Uh...lama nya lamanya tak sua dengan reader...
Maaf yah, saye cube tuk konfirm...pertame laptop ai minta di inul, kedue wattpad ai error sehingge tak bise nak update...
I rindu U reader,,
Adekah yg rindu ai...eh ralat rindu Mira????
Happy reading guys....***
Sore itu langit benar-benar gelap, terasa benar betapa awan sedang menanggung beban yang sangat berat. Seperti aku yang menahan air mataku agar tak tumpah. Semua kenangan tentang hubunganku yang singkat bersama Fatih melintas-lintas dibenakku. Indah...namun semua itu adalah luka yang diselimuti kepalsuan.

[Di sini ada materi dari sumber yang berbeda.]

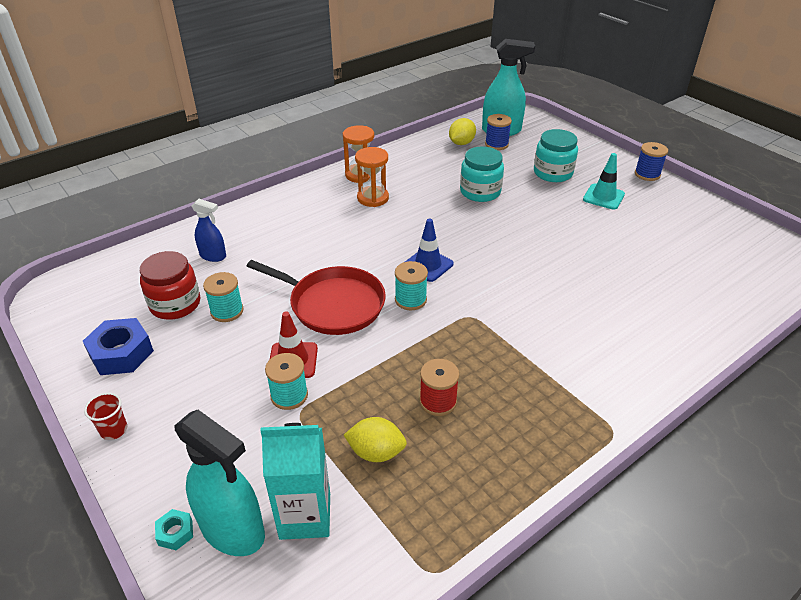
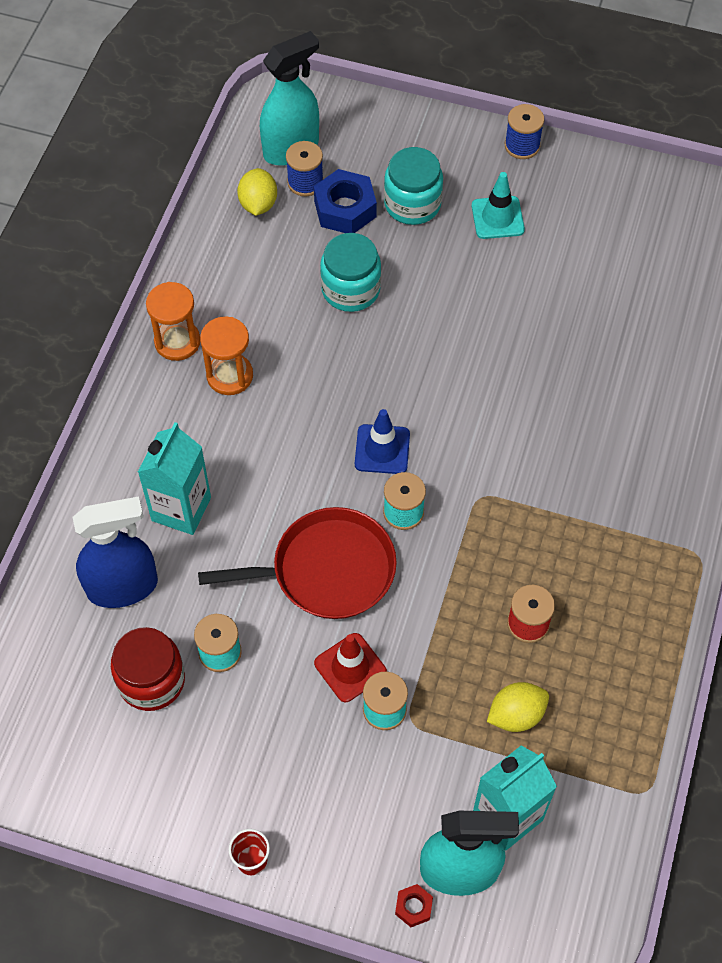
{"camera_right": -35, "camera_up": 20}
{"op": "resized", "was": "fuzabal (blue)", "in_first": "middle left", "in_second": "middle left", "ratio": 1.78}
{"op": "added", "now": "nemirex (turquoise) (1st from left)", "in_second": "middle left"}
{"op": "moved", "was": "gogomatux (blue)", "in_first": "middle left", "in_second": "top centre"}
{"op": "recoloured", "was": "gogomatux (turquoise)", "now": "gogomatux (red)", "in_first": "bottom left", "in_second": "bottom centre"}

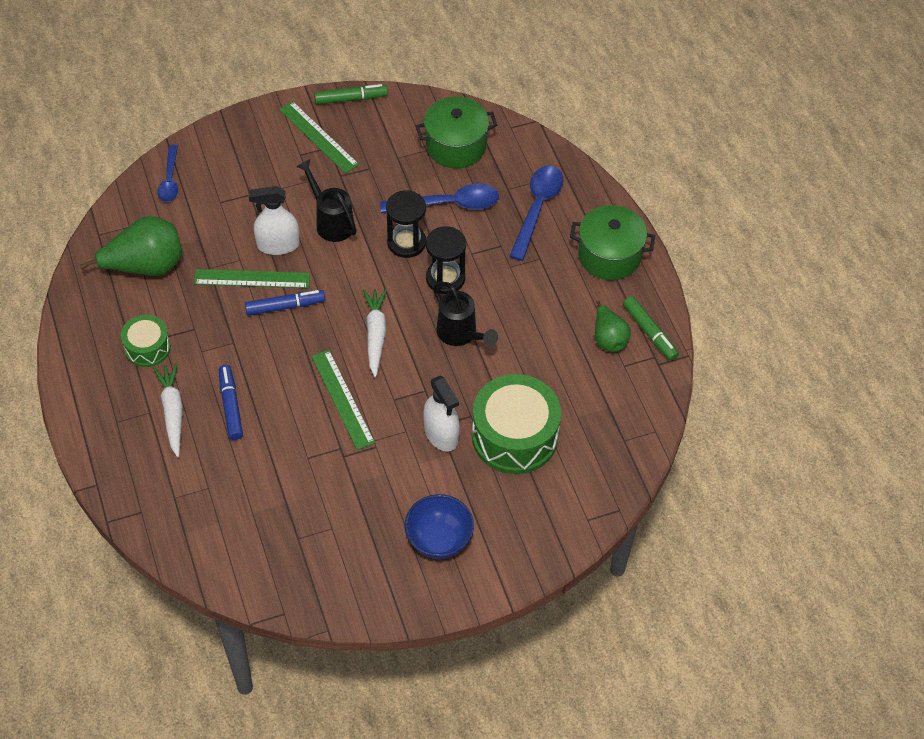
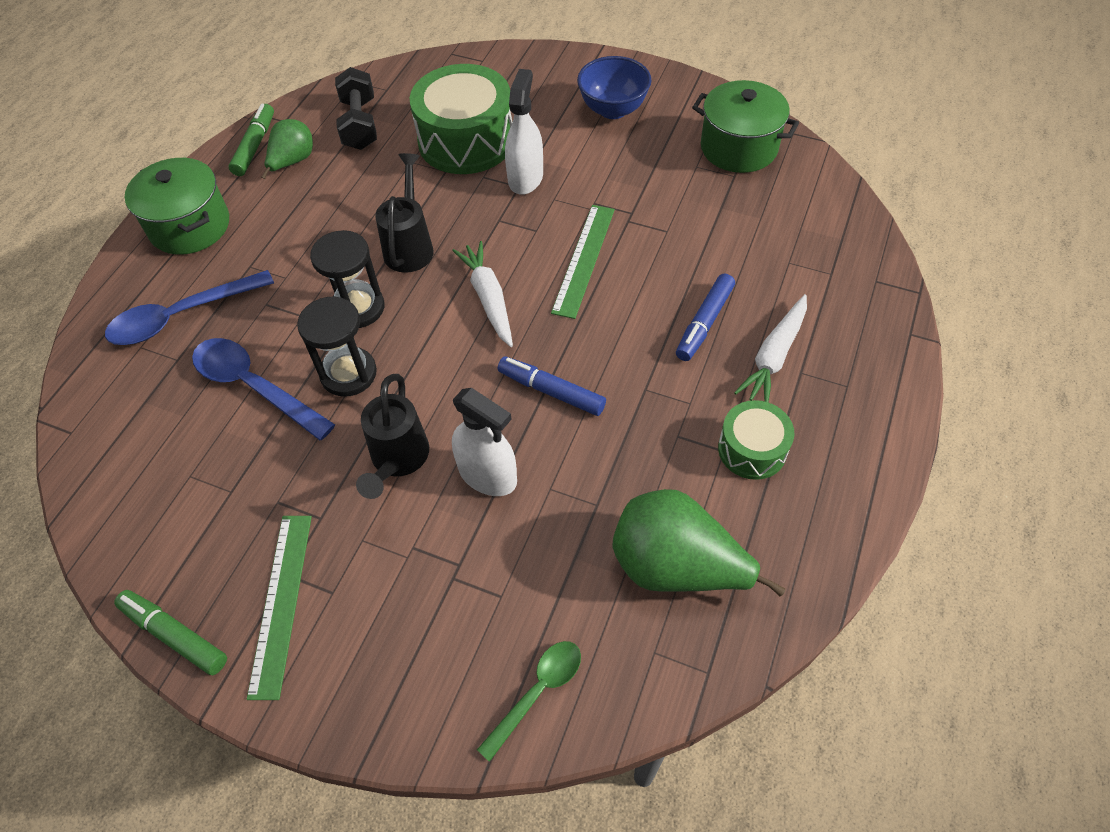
{"camera_right": -135, "camera_up": 0}
{"op": "added", "now": "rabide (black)", "in_second": "top left"}
{"op": "turned", "was": "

Setelah menerima pesan singkat dari Fatih siang tadi, aku jadi tak karuan rasanya. Sesuatu yang panas, sekali lagi panas bukan hangat menulusup dadaku. Satu-satunya orang yang bisa dan kupercaya untuk dapat diajak bicara adalah Adira, kakakku. Kami membuat janji untuk bertemu di sebuah café yang letaknya tak jauh dari hotel tempatku memginap. Aku hanya perlu menyiapkan hatiku untuk disemprotnya namun tak perlu lagi ragu untuk menumpahkan segala kegelisahan hatiku.
Menurut Dira, sejak tau aku 'kabur' dari pengawasan fatih, mama tak berhenti menangis. Bahkan Papa sempat berniat menghubungi polisi untuk mencariku. Tak berlebihan memang, aku lah yang berlebihan menanggapi persoalan cintaku.
Dira muncul seorang diri seperti yang dijanjikannya. Langkahnya lebar-lebar seperti tak sabar untuk segera sampai ditempatku duduk.
"Assalamu'alaikum Mira..." kak Dira langsung memelukku. Lalu memeriksai seluruh tubuhku dengan tatapannya. Matanya memutari tubuhku seperti mengabsen anggota tubuhku satu persatu.
"Walaikumsalam kak..."
"kamu kenapa sih dek, satu rumah, bahkan teman-teman kamu jadi heboh kamu buat" dia mencubit pipiku.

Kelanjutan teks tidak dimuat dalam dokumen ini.